A common misconception for print design students to
make is to underestimate power of fonts to evoke a theme.
Many sites on the Internet provide free fonts for you to use.
save font to your C:/windows/ fonts folder for use

In fact it is extremely common for newbies to use the default font of most processors -  New Times Roman
 
which was originally designed by the New York Times newspaper as a revision of  the ancient
Roman Empire font.
( well actually Romans did not have printing presses as such so font is a slight misnomer Gutenberg invented the first moveable type printing press in 1436)

Pleeeeeaze restrain the use of
NT- Roman for journalism and formal reports where it's
conservative appeal will make your words look more credible and intelligent.

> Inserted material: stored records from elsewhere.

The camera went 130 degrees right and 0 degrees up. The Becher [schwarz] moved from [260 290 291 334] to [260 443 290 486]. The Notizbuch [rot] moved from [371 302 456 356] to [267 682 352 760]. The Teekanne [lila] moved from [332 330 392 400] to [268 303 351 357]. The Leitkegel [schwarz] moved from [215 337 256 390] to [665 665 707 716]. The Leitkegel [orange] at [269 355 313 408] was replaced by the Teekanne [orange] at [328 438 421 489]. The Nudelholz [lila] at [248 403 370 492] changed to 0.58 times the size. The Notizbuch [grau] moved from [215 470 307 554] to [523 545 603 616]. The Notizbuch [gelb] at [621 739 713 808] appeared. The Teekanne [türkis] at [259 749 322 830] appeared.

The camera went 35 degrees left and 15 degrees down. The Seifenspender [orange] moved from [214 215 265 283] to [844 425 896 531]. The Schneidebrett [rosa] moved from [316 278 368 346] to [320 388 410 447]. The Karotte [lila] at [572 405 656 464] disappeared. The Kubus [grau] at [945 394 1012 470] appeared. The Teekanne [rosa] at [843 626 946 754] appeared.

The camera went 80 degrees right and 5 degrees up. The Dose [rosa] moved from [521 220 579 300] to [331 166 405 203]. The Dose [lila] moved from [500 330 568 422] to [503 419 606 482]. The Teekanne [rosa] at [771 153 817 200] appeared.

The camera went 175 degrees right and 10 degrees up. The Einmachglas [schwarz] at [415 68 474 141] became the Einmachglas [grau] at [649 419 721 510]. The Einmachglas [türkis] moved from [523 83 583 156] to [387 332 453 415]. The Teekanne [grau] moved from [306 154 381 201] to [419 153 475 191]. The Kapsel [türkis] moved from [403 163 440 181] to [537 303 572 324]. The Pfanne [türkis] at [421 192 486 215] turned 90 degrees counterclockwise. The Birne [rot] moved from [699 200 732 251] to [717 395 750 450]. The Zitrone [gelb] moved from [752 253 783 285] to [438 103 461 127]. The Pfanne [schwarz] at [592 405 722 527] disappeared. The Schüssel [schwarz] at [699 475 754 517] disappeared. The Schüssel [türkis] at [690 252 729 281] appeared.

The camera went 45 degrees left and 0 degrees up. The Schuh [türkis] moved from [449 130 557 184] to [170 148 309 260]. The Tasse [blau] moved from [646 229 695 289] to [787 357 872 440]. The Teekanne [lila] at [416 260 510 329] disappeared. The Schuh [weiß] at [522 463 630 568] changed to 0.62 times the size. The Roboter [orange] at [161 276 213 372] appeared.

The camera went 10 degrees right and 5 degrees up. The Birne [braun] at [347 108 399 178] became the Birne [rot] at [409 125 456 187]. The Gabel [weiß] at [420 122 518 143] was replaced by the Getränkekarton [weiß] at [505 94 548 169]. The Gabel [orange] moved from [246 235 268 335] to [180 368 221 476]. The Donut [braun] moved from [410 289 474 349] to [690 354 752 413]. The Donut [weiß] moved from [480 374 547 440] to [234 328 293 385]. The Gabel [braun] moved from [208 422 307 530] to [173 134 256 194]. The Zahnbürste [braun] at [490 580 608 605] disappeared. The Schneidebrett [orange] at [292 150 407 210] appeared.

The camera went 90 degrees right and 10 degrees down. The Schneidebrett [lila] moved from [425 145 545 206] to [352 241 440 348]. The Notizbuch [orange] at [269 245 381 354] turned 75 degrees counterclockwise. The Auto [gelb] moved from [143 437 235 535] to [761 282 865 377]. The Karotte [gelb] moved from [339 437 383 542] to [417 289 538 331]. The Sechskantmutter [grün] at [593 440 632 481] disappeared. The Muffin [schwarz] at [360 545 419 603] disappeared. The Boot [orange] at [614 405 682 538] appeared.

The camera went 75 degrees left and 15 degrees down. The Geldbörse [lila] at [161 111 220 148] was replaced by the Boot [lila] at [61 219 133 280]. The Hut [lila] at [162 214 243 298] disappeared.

There are such a great variety of fonts on your computer and on the Net that you should
never run out of creative uses for them and as a result your works will appear more
powerful and unique
.
 

Remember that less than a dozen fonts are supported by present Internet browsers such as Explorer or Netscape (anyone still use it) but this will change. So its pointless to use a font that will not appear
on your page.
 



edited with transform>skew in PhotoShop
 

Lets look at the technical aspects of fonts now (the stuff knowledge is made of good to study)

Font Families

Fonts have unique names but reside in FONT FAMILIES. The generic family names for fonts are:

Serif Fonts
These are fonts that are proportional (some letters are bigger than others) and have serifs
 (the little lines at the tops and bottoms of letters like "l" or "h"). Examples are: Times,
Garamond, Century Schoolbook.

Sans Serif Fonts
These fonts are also proportional, but they do not have serifs. Examples are: Helvetica,
Geneva , Arial.

Monospace Fonts
These fonts are NOT proportional, meaning every letter is the same size as every other letter.
 This tends to be used to mirror a "typewriter" look, or those old computer monitors and
dot-matrix printers. The best example of this is
Courier.

Cursive Fonts
These are fonts that try to look like handwriting. They tend to be very curvy.
 Examples are :
WaterTank,       Augie,      Comic Sans.

Fantasy Fonts
These are fonts that cannot be defined by one of the above four characteristics.
Such as
Bizzaro    Brad    Taco Salad

                                   All About Type

Movable type, developed by Johannes Gutenberg in the 15th century, has been called one of the great inventions of mankind: because of it, printed knowledge became accessible to more than just the learned few. It could be said without exaggeration that movable type is responsible for the so-called Information Age, our own age.


Not surprisingly, early type was based exclusively on handwritten characters; it mimicked the strokes of a master scribe's pen.

        

 

Type evolved quickly, but many typefaces still show vestiges of their handwritten origins. The most obvious vestige is the serif, which appears in more than half the typefaces in existence today.

The serif replicates the mark a pen might make as it lifted from paper at the end of a stroke. In addition, many of these serif typefaces have thick and thin strokes, such as would be produced by a pen.

                                     Measurement

Type is traditionally measured in points and picas, a system similar to inches and feet: 12 points equal one pica.

The increments of pica measurement are very small :
 
6 picas or 72 points equal one inch

 and are thus very appropriate for measuring type. The point size of a given font is measured from the top of the font's
ascenders to the bottom of its descenders. A font's cap height is the measure of the height of an uppercase (capital) letter; its x-height is the measure of a lowercase (small) letter.

 

                                             Kerning

Kerning is a process that moves optically distant letter pairs closer together than their cells would normally allow. A proportional font need not be kerned to be readable; script fonts, for example, may not be kerned. But kerning is a mark of typographic quality, and a well-made font will have kerning information built into it, so that all its optically-distant letter pairs are affected.